The BEST part of my day is when I give O his bottle. My husband has dibs on the bedtime feeding for now, so I do either crazy early in the morning when I wake out of my coveted slumber….or before his nap time.    I sit in the rocker in his room and he lays across my lap.  I stroke his hair.  Sometimes his little hand holds my finger.  We look deep into each other’s eyes.  He lets me know he loves me.  And I let him know his love is safe with me and whole heartedly requited.    It is fifteen minutes that feel as if time stands still.  Where my little baby boy communes with me.  Where we connect on a level so instinctual, yet so profound, it knocks my socks off.  I don’t care if I get woken up out of a sound sleep.  I don’t care if I have a “to do” list that is fifty feet long.  I have never known such pure uncomplicated love.

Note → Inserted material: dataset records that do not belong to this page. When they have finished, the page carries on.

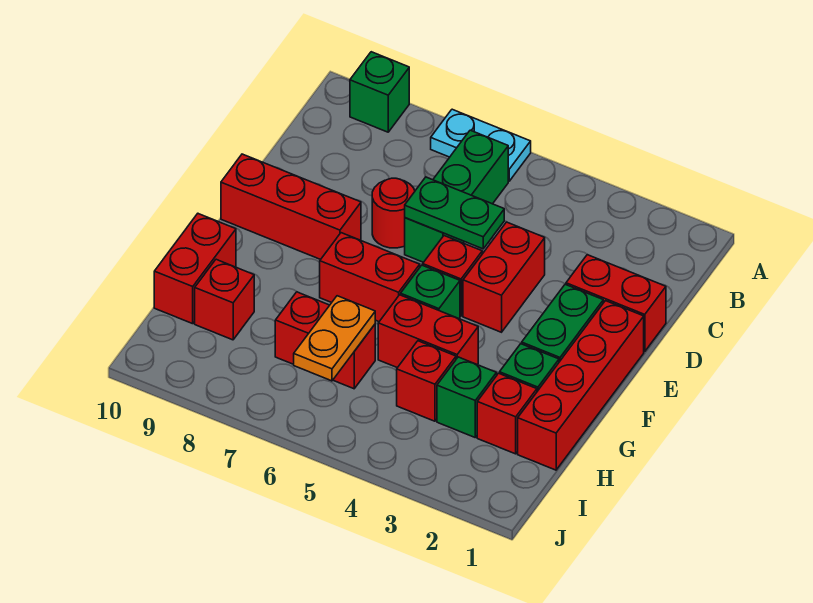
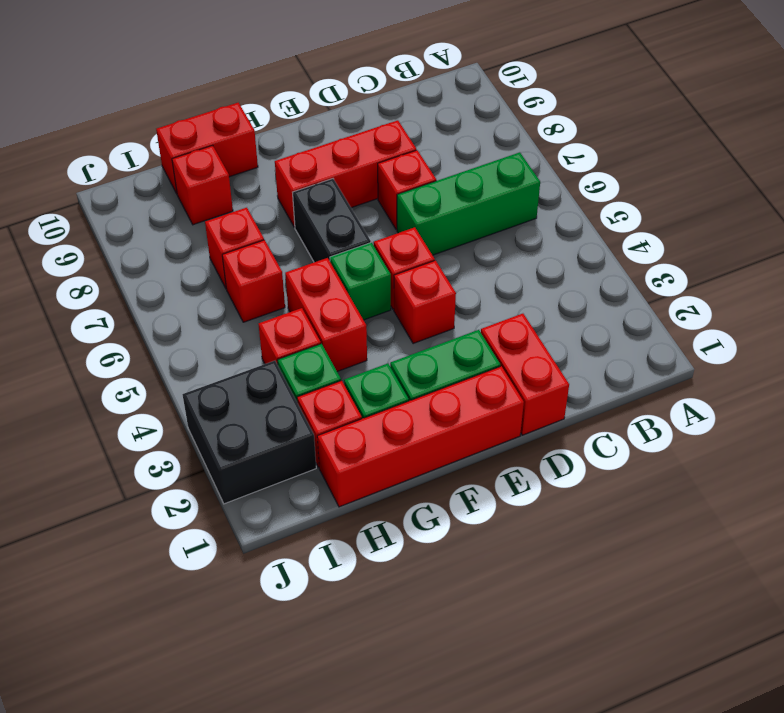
cyan plate A6:A7 level 1 -> none
green brick A9 level 1 -> none
red brick D4:E4 level 1 -> red brick E4 level 1
green plate D5:D6 level 2 -> none
red round brick D7 level 1 -> red brick D7 level 1
red brick E8:E10 level 1 -> red brick D8:F8 level 1
red brick F6:F7 level 1 -> black brick F6:F7 level 1
orange plate H6:I6 level 2 -> none
none -> black brick I2:J3 level 1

And it’s in those 15 minutes (or so) that I savor every part of this incredible gift.

The great thing about this time for me, is that I can’t do anything else while I’m feeding him.  Well, I guess I could.  I could check my email.  I could text on my phone.  I could surf Pinterest.  I could watch TV.  But WHY would I ever do that and MISS this amazing time??? I’d have to be coo coo for cocoa puffs to gip myself out of this slice of heaven.  I suppose I CHOOSE to do nothing else whist feeding him.  I just can’t imagine any other way.  How would I sing him his favorite songs? How would I catch the look in his eyes that lets me know I’m his world (right now)? Nope, I’m gonna take in all this bliss before it’s gone.  And let me tell you, it will be gone and before I know it.  He is already getting less bottles, which means less sweet time for him and I.  I can already see my husband and I duking it out over who gets to give O his bedtime bottle, when that is the last bottle feeding remaining.  I’m not sure how that’s gonna go.  We will have some major negotiations for sure!

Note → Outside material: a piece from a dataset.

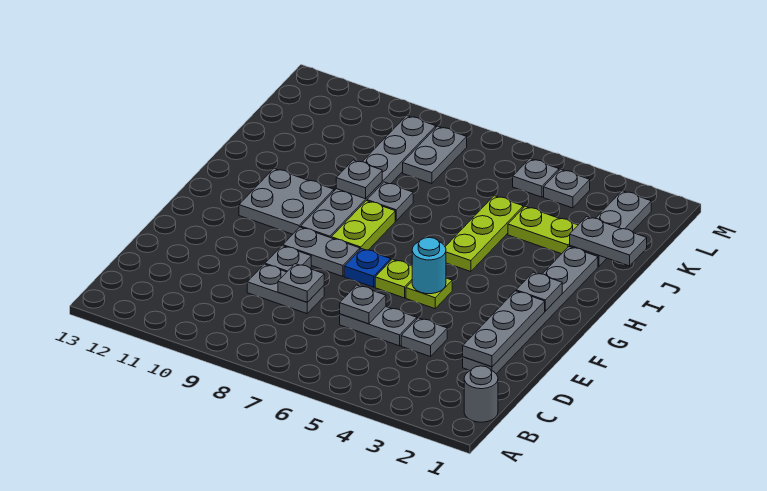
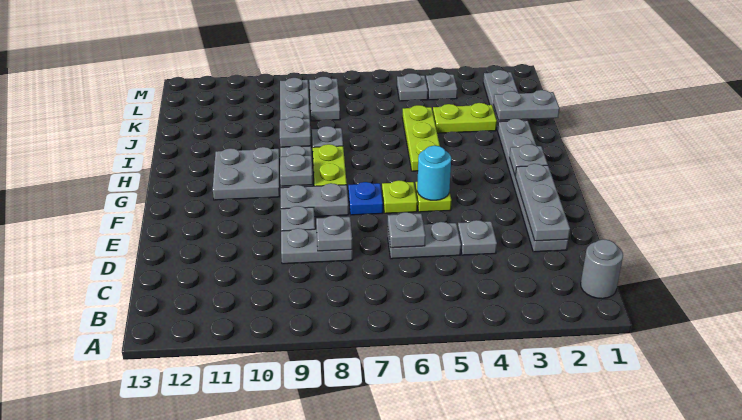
none -> grey plate G9 level 2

Its funny, I worried so much about not being able to breastfeed my little O.  I beat myself up over it and obsessed that I wasn’t going to bond the same way because we wouldn’t have that special closeness.  Well, one year into this motherhood thing and I’m a lot wiser for wear.  I can tell you with all certainty, my little O couldn’t be any more attached to me.  Our bond is true and unbreakable.  The time and attention I have given him and the love he has come to know and rely on,  is the basis for that bond.  I don’t believe it has anything to do with a nipple.  Oh, I’m sure there are thousands of women who would disagree.  Trust me, if I had been able to breastfeed successfully, I’d still be doing it.  Nutrition wise,  I believe it to be the best thing for a baby.  But I don’t believe my not being able to nurse my son hindered our bond in any way.  I wish I would have known that last year.  I would have been a lot easier on myself.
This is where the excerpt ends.